A maioria dos estudos sobre SB nos profissionais de saúde investiga equipes de enfermagem e médicos, observando-se uma lacuna de conhecimento acerca dos demais profissionais integrantes da APS e suas características que possam ser relacionadas à SB ( Silva e Menezes, 2008 ). Faz-se importante, diante da necessidade de se prevenir o burnout precocemente, investigar a prevalência da SB nas diversas categorias profissionais e apontar possíveis meios de resolução, alertando a sociedade e os gestores sobre sua relevância e a importância de implementar meios para a melhoria das condições de trabalho.
A pesquisa aqui apresentada objetivou identificar a prevalência da SB nos profissionais da APS e fatores associados. A hipótese inicial era de que haveria diferença da prevalência da SB entre as categorias profissionais investigadas e associação com as características sociodemográficas e do seu trabalho.
Tratou-se de um estudo seccional, realizado num município de médio porte com os profissionais de saúde da APS atuantes em todas as unidades de atenção primária à saúde (UAPSs) do município. A pesquisa foi parte de um estudo maior sobre a prevalência da SB nos profissionais do Sistema Único de Saúde (SUS) de Juiz de Fora (JF), em Minas Gerais. Realizou-se um recorte estudando os profissionais do nível de atenção primária à saúde.
Para seleção da amostra, obteve-se a lista de profissionais existentes no SUS/JF por unidade de assistência, no Cadastro Nacional de Estabelecimentos de Saúde (CNES), que foi conferida com a lista cedida pela Secretaria Municipal de Saúde de Juiz de Fora (SMS/JF). Constatou-se um total de 1.161 profissionais de saúde nos três níveis de assistência, com 527 da APS. Para o cálculo de tamanho de amostra, utilizou-se o programa Epi Info versão 3.5.3, considerando-se o nível de confiança de 95%, uma prevalência estimada do desfecho principal (síndrome de burnout) de 10% e erro aceitável de 5%. Realizou-se a estimativa dessa população por categoria profissional (médicos, enfermeiros, técnicos/auxiliares de enfermagem, assistentes sociais, dentistas e técnicos de saúde bucal), obtendo-se uma amostra de 176, de acordo com o tamanho da amostra calculado.
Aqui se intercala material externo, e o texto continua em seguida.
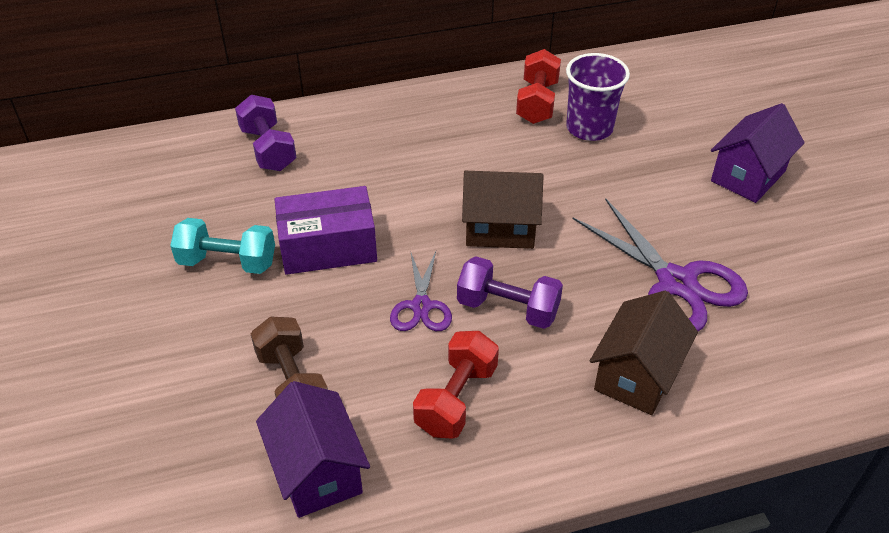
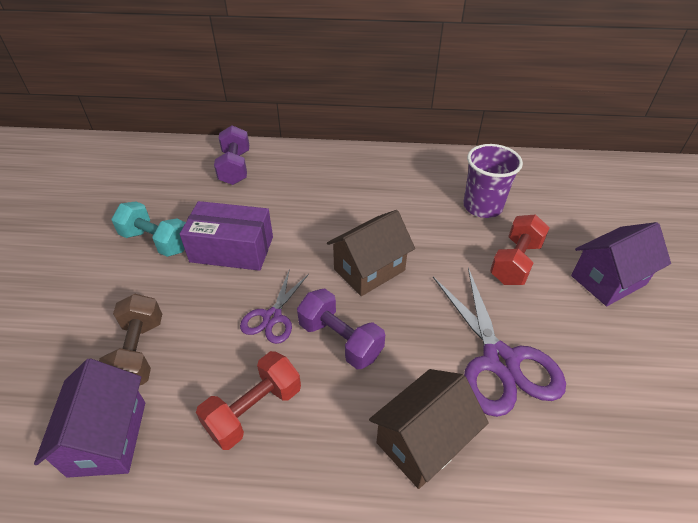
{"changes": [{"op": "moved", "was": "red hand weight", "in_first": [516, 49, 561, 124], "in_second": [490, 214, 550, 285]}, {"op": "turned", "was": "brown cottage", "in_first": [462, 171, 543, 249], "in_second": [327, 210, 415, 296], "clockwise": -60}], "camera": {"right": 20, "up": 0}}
A coleta de dados foi realizada entre novembro de 2013 e maio de 2014. Os pesquisadores, após autorização do Comitê de Ética em Pesquisa com Seres Humanos da Universidade Federal de Juiz de Fora (UFJF) e da autorização da SMS/JF, comunicavam aos gerentes das UAPSs sobre a pesquisa e faziam um sorteio dos profissionais por categoria profissional que seriam abordados naquele local.
Para manter o quantitativo ideal da amostra, os pesquisadores, quando recebiam recusas, buscavam outros profissionais da mesma categoria na equipe ou em outra UAPS subsequente da listagem. Optou-se por excluir da análise os cinco assistentes sociais e um técnico de saúde bucal, pois estes resultaram em um número muito reduzido, o que poderia comprometer a análise. Após as perdas (17, todas por recusas) e exclusões, totalizaram-se 153 indivíduos. Observou-se que os profissionais que se recusaram a participar da pesquisa tinham receio em preencher os seus dados pessoais no termo de consentimento livre esclarecido, embora fosse explicitado a todos que a pesquisa era autorizada pelo Comitê de Ética em Pesquisa com Seres Humanos da UFJF e sobre seu caráter sigiloso.
A variável de desfecho foi a síndrome de burnout, considerando-se o proposto por Maslach e Jackson (1986) . As variáveis de exposição investigadas foram características sociodemográficas, laborais, autoavaliação do estado de saúde, apoio social e satisfação no trabalho.
Os participantes receberam um questionário com noventa questões fechadas e autoaplicáveis. Estas questões foram baseadas no questionário intitulado “Inquérito sobre as condições de trabalho e de vida dos trabalhadores da UFJF” ( Godinho, 2013 ), que utilizou o questionário validado do “Estudo Pró-Saúde” (questionário “Censo de Saúde Universidade do Estado do Rio de Janeiro/Uerj” – 1999 – Estudo Pró-Saúde) e também fez uso do questionário de apoio social traduzido e validado por Griep e colaboradores (2005) .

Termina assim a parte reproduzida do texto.